Pourquoi cette animosité envers nos écrivains ?
Souffles...
L’écrivain détient sa propre logique. Elle est à lui seul. Sa peau. Même dans le mensonge, la logique de l’écrivain est prophétique, juste. Elle est autre que celles dont disposent les autres menteurs. L’écrivain adore prendre la folie en compagnie. Cette compagnie, cette folie, n’est que sa bougie pour voir clair, détecter la brume et traverser l’obscurité qui règne autour de lui.
Boualem Sansal, écrivain talentueux, le silence, la rigueur et la plume. Le défi et la douceur ! Il ne recule pas ! Fidèle à la mémoire de son ami le romancier Rachid Mimouni. L’encre d’écrivain est équivalente au sang du martyr. Comme Kateb Yacine, Boualem Sansal n’est pas aimé dans ce pays. Rejeté par les siens. Pas tous. Pourquoi on maudit les créateurs.
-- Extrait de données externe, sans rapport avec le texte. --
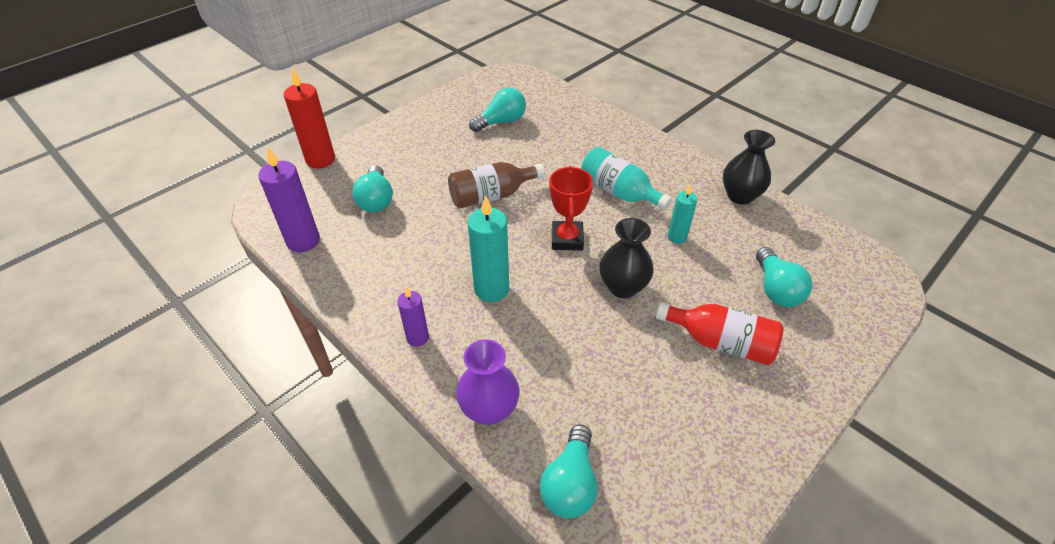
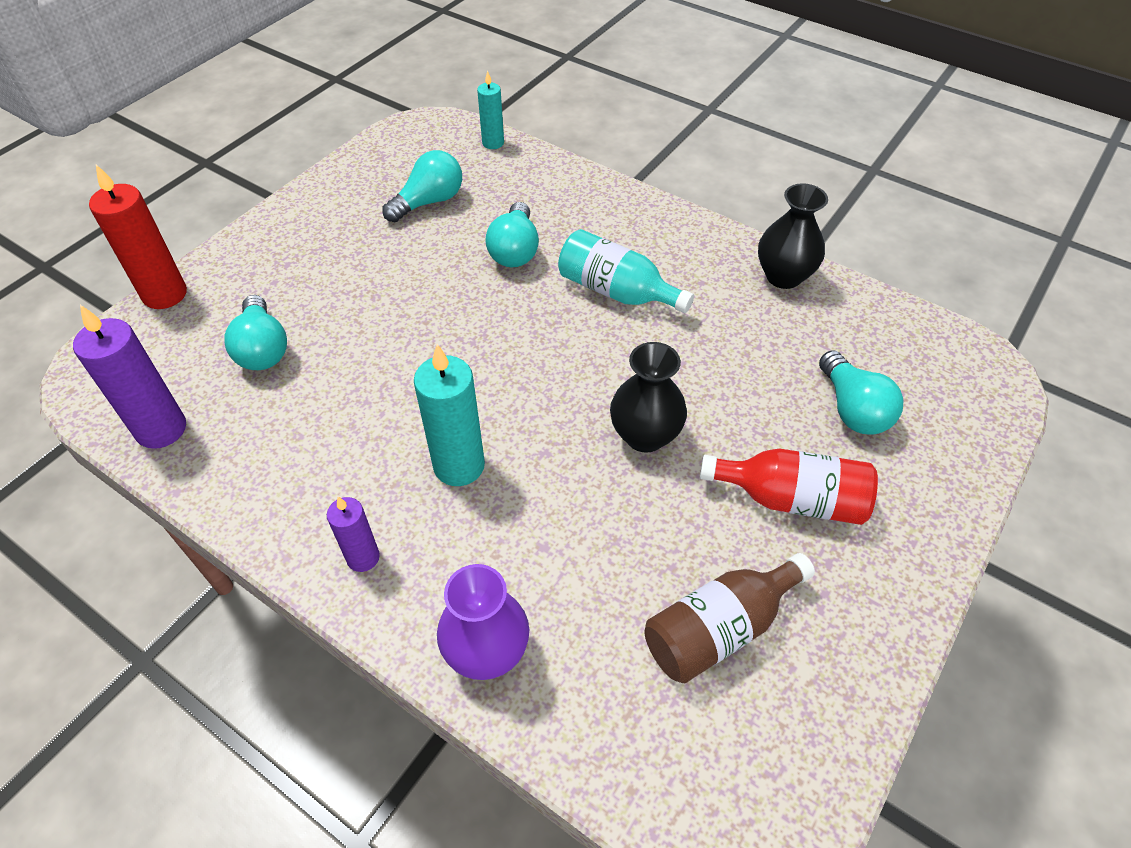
camera: 10 degrees left, 5 degrees up
(491, 196) = (434, 320): brown bottle -> brown bottle (719, 629)
(567, 239) = (554, 373): red trophy -> none
(570, 484) = (620, 744): turquoise light bulb -> turquoise light bulb (515, 250)
(677, 237) = (707, 349): turquoise candle -> turquoise candle (493, 143)

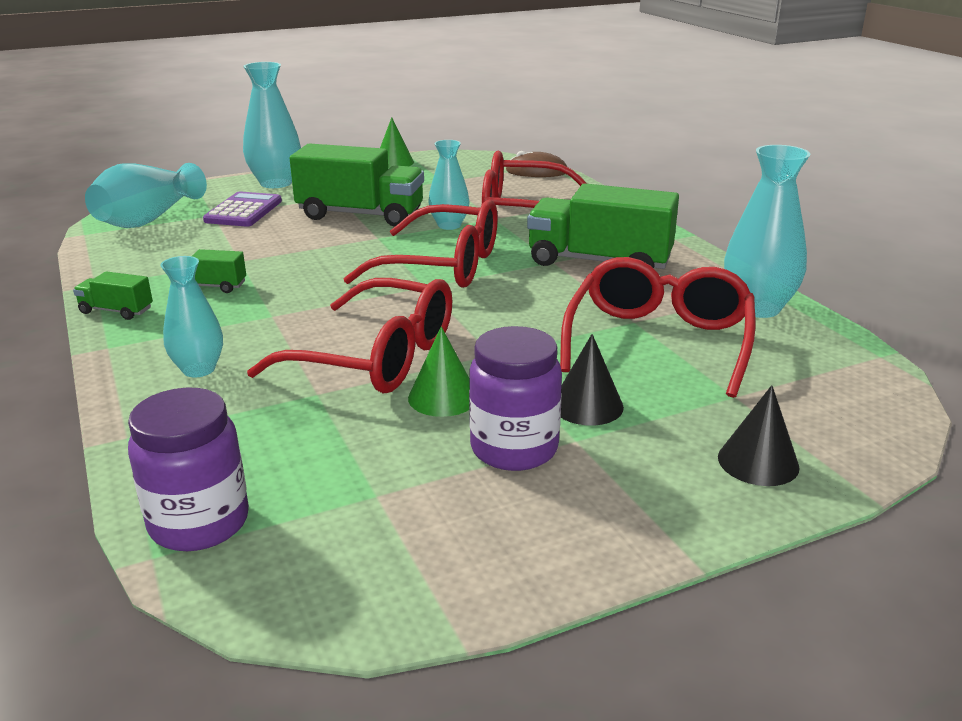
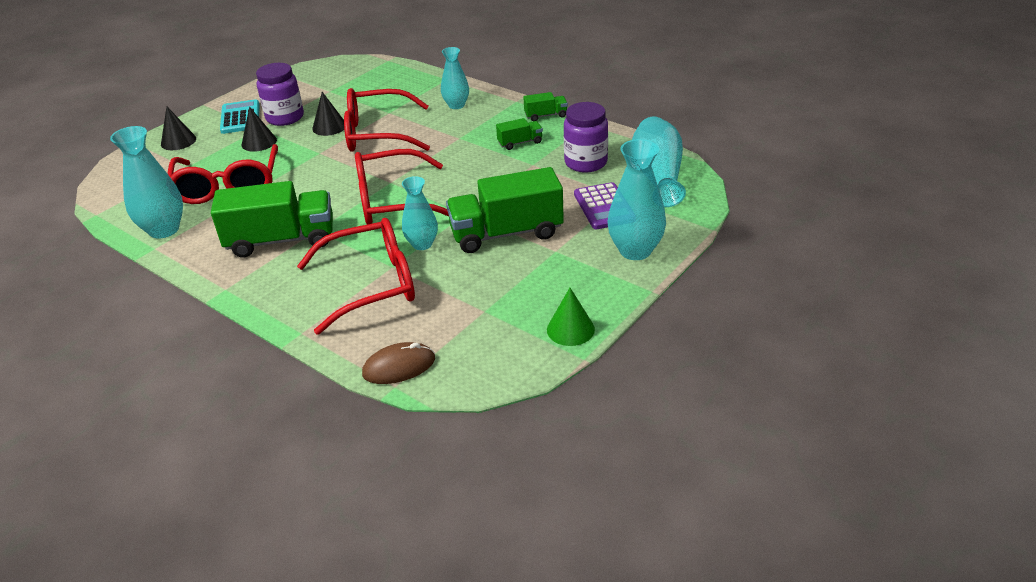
camera: 155 degrees right, 10 degrees up
(199, 523) = (383, 69): purple jar -> purple jar (586, 163)
(443, 397) = (329, 127): green cone -> black cone
(611, 483) = (240, 118): none -> turquoise calculator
Dieu les a créés à son Image Sublime. En 1978, encore étudiant à l’université d’Es-Sénia d’Oran, j’ai eu la chance de rencontrer Kateb Yacine. Écouter en tête à tête Kateb Yacine. Cela s’est passé à Ténira, petit village agricole dans la wilaya de Sidi Bel-Abbès. C’était un beau jour de printemps, en avril. Assis, Kateb et moi, à même le trottoir, devant le seuil de sa petite maison rurale, il m’a offert une tasse de café.
Accompagné de sa troupe théâtrale, Kateb Yacine venait de débarquer à Sidi Bel-Abbès en tant que directeur du Théâtre régional de Sidi Bel-Abbès. Devant une telle sommité, j’ai été troublé. Kateb Yacine m’a mis à l’aise et j’ai pu réaliser avec lui une interview. Il a parlé de beaucoup de choses : son projet d’un nouveau roman (projet qui n’a pas vu le jour), sur Nedjma, sa vision théâtrale, le pouvoir, les langues en Algérie, la liberté d’expression, etc. L’entretien a été publié dans le journal La République (Al Joumhouria) paru à Oran. Mais parmi toutes les questions que j’ai posées à Kateb Yacine, je retiens la suivante : M. Kateb Yacine, vous en tant qu’écrivain sans pair, qui dans toute votre vie, vous étiez sous les lumières dans grandes villes, ne sentez-vous pas, aujourd’hui, que vous êtes comme en exil, dans ce petit village agricole oublié, au fond de la jarre ? Avec un sourire angélique, moqueur ou diabolique, il m’a répondu : “Ici, dans ce village, je suis entre de bonnes mains, celles de ces braves hommes, les fellahs moudjahidine. Je suis entouré par mon peuple. Ce sont "eux", ceux d’Alger, qui sont en exil.” Je me suis rappelé de cette rencontre avec Kateb Yacine et de ses propos historiques, quand j’ai vu ce silence tueur de la part de nos institutions officielles vis-à-vis de Boualem Sansal auteur du Serment des barbares, lauréat du plus prestigieux prix littéraire allemand : “Prix de la paix” octobre 2011. Pourquoi ce silence mortuaire envers cet écrivain talentueux, courageux et intelligent ? Ceci m’a attristé. Pourquoi, nous n’avons pas organisé une journée, une table ronde en l’honneur de Boualem Sansal ? Pourquoi nos institutions culturelles et universitaires n’ont pas pensé organiser des rencontres avec l’auteur et autour de ses romans? Fêter Boualem Sansal est un honneur et un bonheur pour l’Algérie littéraire et culturelle. À ce point, l’écrivain fait-il peur ? Face à cette situation similaire, à celle de Kateb Yacine, Boualem Sansal dira à tous ceux qui veulent bien l’entendre : à Boudouaou comme à Berlin, je ne suis pas en exil. Plutôt ce sont “eux”, ceux d’Alger, qui sont coupés, exilés dans leur solitude bruyante.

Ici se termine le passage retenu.